After completing trials, Gualala sailed from New York 23 October 1944; touching at Guantanamo, Cuba, and Christobal, she transited the Panama Canal 8 November, proceeding from there to Biak Island via Bora Bora and New Guinea.

Arriving 13 January 1945, Gualala sailed the seas between Biak, Morotai, and Mios Woendi serving as a fueling ship for fleet units. Departing Mios Woendi 4 June, she touched at Morotai before reaching Balikpapan, Borneo, the 16th. Gualala continued her fueling duties throughout the Philippines and at Saipan until 26 December 1945. when she sailed for San Francisco via Pearl Harbor.

== Post-war decommissioning ==

Arriving San Francisco, California, 31 January 1946, Gualala remained there until decommissioning 29 March 1946, at the Kaiser Shipyard No. 2, Richmond, California.
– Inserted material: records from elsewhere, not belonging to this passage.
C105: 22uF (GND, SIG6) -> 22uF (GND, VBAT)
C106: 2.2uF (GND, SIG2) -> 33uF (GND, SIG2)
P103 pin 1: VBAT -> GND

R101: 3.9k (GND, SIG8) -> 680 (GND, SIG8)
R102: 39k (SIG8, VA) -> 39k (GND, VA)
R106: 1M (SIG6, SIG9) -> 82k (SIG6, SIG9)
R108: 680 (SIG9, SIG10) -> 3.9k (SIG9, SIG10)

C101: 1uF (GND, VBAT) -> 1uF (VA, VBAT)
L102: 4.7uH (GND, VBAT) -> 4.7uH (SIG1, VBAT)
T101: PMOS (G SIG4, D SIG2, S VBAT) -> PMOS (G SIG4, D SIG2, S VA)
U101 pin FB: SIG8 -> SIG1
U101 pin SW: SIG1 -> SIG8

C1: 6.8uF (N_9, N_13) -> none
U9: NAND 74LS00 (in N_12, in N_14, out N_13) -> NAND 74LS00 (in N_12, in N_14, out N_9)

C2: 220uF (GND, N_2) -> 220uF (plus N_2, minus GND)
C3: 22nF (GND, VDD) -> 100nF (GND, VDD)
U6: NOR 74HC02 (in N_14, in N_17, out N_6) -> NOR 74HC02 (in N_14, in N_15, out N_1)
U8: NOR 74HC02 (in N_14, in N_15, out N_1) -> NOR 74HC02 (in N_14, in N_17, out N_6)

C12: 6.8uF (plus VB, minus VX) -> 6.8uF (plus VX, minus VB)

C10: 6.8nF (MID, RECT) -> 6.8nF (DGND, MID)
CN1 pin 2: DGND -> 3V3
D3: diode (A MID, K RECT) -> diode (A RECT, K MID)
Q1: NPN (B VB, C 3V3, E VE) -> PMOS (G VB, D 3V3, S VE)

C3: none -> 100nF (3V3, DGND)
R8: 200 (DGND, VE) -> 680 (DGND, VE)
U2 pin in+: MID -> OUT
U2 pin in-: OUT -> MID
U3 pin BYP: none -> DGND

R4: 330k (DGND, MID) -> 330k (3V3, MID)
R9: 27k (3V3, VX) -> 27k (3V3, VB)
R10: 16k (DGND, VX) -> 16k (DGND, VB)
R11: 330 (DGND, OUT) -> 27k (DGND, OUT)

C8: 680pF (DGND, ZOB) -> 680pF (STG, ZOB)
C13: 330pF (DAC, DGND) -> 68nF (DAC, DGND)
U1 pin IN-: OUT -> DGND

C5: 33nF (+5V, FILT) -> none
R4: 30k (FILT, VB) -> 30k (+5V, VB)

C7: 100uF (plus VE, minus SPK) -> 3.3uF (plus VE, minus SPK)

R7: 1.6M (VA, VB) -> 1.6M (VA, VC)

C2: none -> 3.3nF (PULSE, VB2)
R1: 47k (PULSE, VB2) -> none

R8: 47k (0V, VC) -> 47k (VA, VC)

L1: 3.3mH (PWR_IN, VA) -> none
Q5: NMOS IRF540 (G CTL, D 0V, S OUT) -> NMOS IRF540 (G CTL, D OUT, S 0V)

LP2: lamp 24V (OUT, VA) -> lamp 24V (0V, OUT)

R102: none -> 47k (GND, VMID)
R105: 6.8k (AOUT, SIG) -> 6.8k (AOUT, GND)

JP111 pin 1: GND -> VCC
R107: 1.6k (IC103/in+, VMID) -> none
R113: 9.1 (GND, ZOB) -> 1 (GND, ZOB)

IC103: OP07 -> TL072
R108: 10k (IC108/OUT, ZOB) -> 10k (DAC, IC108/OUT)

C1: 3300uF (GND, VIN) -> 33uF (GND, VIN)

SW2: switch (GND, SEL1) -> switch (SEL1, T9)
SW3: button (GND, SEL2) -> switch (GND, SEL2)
Her name was struck from the Navy List 1 May 1946, and she was transferred to the Maritime Commission 10 September 1946. Gualala and her sister ship were subsequently overhauled at the General Engineering & Dry Dock Company in Alameda, California and sold to the Brazilian government for $500,000 each and renamed Rijo and Raza. Final disposition: scrapped in 1970.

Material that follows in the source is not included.